Arts & Culture

The near saint from an Igorot mission school


Photos from the book The Odyssey of an Igorot Mission Girl

FOR a woman who formally entered school at age 10, Esperanza Daliwa Somebang of Nadatngan, Mountain Province, travelled far and wide, a great believer in education and in the spirit of service to humankind.

Somebang grew up in a culture where , “girls were expected to stay home to help in the fields, get married and raise a family.” It was something she was prepared for since she was the family baby sitter.

But Somebang had a mother, Mauricia Badasan Suyen, who had the perspicacity to tell her before she went off to study at St. Mary’s in Sagada, “We are very poor; the only thing we can offer you is to allow you the opportunity to have an education in our mission school. We are glad to make the sacrifice, whatever it will take.”

The Odyssey of an Igorot Mission Girl (published by Igorot Heritage Press in Lyme, Connecticut) traces Somebang’s childhood, a rural idyll on hills “abundant with wild fruit, especially black berries, salmon berries, pinit (a small raspberry) and other edible plants.” She knew what it was like to have little but not to feel deprived.

She writes in this memoir, considered “a pioneering contribution to a growing body of literature about the Igorot people from an autobiographical perspective” by anthropologist Albert S. Bacdayan, “We had no store-bought toys whatever. Even if my parents had heard of them, they had no money to buy them. Father made wooden tops for the boys, but we girls played with them, too. We made our softballs out of any material available—worn-out clothes, paper and dried grass, shaped into a ball and bound with twine…Our bats were branches. It was hardly a baseball game by the rules but we played until the ball went to pieces.”
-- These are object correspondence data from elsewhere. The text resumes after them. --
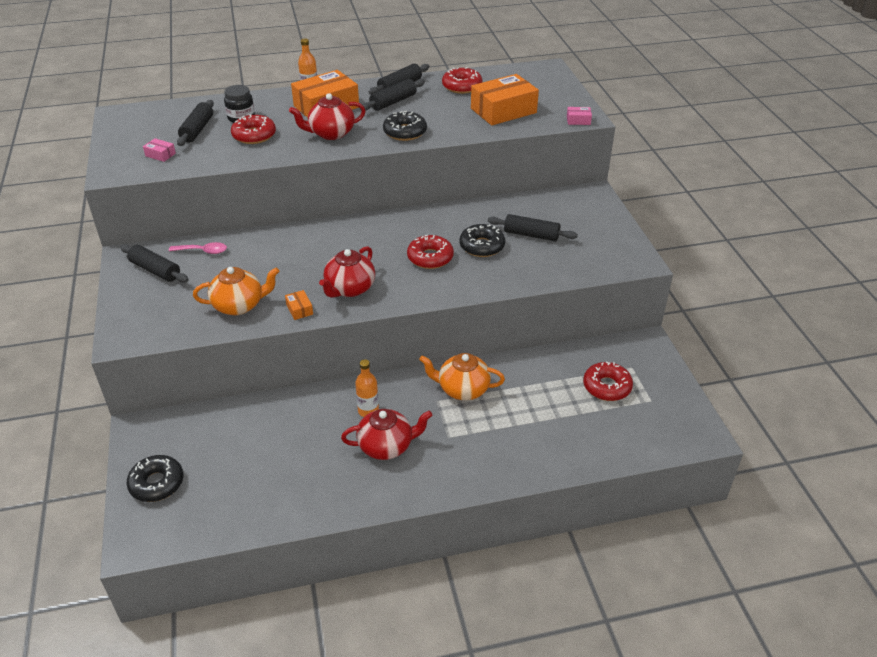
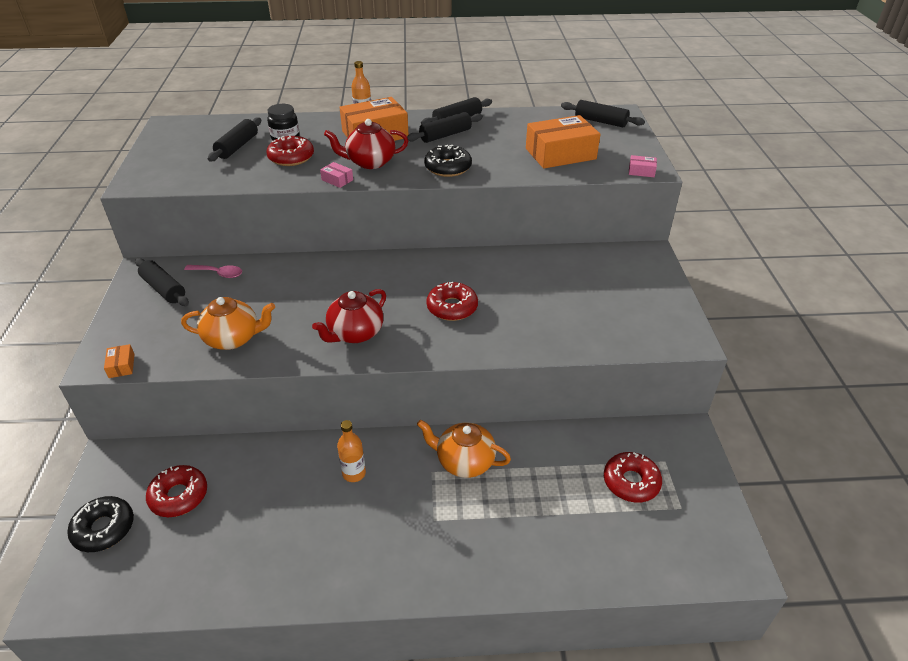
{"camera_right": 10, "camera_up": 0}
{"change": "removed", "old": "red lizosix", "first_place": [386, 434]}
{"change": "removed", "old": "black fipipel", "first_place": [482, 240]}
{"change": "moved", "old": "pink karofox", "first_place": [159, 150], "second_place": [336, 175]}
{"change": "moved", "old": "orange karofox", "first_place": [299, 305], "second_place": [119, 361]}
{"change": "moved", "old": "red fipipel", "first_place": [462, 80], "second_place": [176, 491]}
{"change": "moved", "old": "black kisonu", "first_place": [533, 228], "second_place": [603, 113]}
At the Girls’ School of the Mission of St. Mary the Virgin, she was determined not to disappoint her parents, although the nuns in white wimples and long blue robes at first looked “like goddesses out of story books.” She quickly learned how to read. So proud was she of this that she once left school and dormitory without permission to walk several miles to her village to show her parents a book so she could read aloud to them.

Somebang acknowledges the sacrifices of many so she could move forward. Before she left for nursing school in Manila, an American, Janet Anderson, had the foresight to buy vegetables from Somebang’s mother who put aside the money for the education kitty. They and a school nun pitched in to buy the requirements (shoes, stockings, watch).
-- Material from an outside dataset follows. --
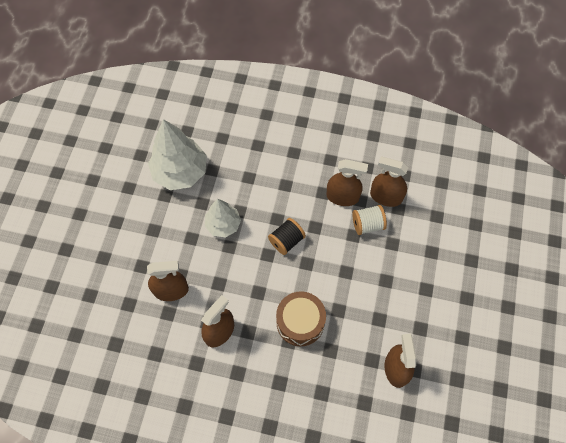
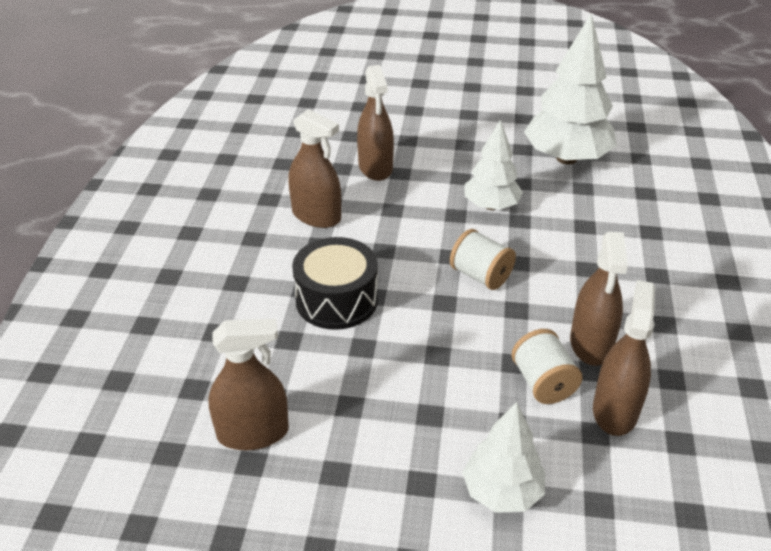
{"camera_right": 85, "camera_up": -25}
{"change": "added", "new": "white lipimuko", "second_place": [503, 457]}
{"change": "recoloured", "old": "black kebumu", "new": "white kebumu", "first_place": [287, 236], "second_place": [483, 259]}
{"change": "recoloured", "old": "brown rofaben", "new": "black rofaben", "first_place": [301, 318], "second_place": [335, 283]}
Manila life meant mosquitoes biting through her stockings, dust, prickly heat on her skin, but she learned that “taking care of demanding patients has its rewards if one learns to anticipate what they need.” Because of her good posture, she was chosen to hold St. Luke’s banner for a photo used for a fund-raising campaign to build a new hospital.

Throughout the war, she succored the sick, even if classes were disrupted. Later, she joined the resistance in the north, learning to boil a sewing thread and needle to pull lacerated wounds together, each time saying a prayer for healing to God and Nature.

With the war over, she found herself still improvising to save lives, e.g., using small rubber catheters to suction mucus from children’s throats in the absence of oxygen tanks.

Riding a horse to reach outstationsShe served the Tiruray tribals and Muslim Filipinos, riding on a horse to reach far-flung outstations where she came face to face with poverty and the illnesses that fester because of it (malnutrition, tuberculosis, worm infestation, among many).

While studying and working in the US where she made small sandwiches for the birds, “my mind was on the malnourished children I took care of in Upi. I wished I could throw those sandwiches instead. The thought pained me and sometimes I cried…Images of starving children have been with me for a long time.”

Itching for adventure, she applied as a bush nurse in Alaska. That meant “taking nursing and other clinical services to remote settlements that are inaccessible by usual forms of transportation…the use of snowmobiles, dog-sleds, boats and small aircraft.”

Her looks earned for her the trust of Eskimos and Indians. One told her, “I am happy to see one of us come to be our nurse. I hope you stay long.”

On top of everything, Somebang joined the religious life, taking theological studies and her lifetime professional vows and rising to become an Episcopal Church deacon despite a lung cancer that she later routed.

Everywhere she served as itinerant public health nurse, she is generally remembered as “the Philippine nurse, greatly beloved by all, regarded as a saint.”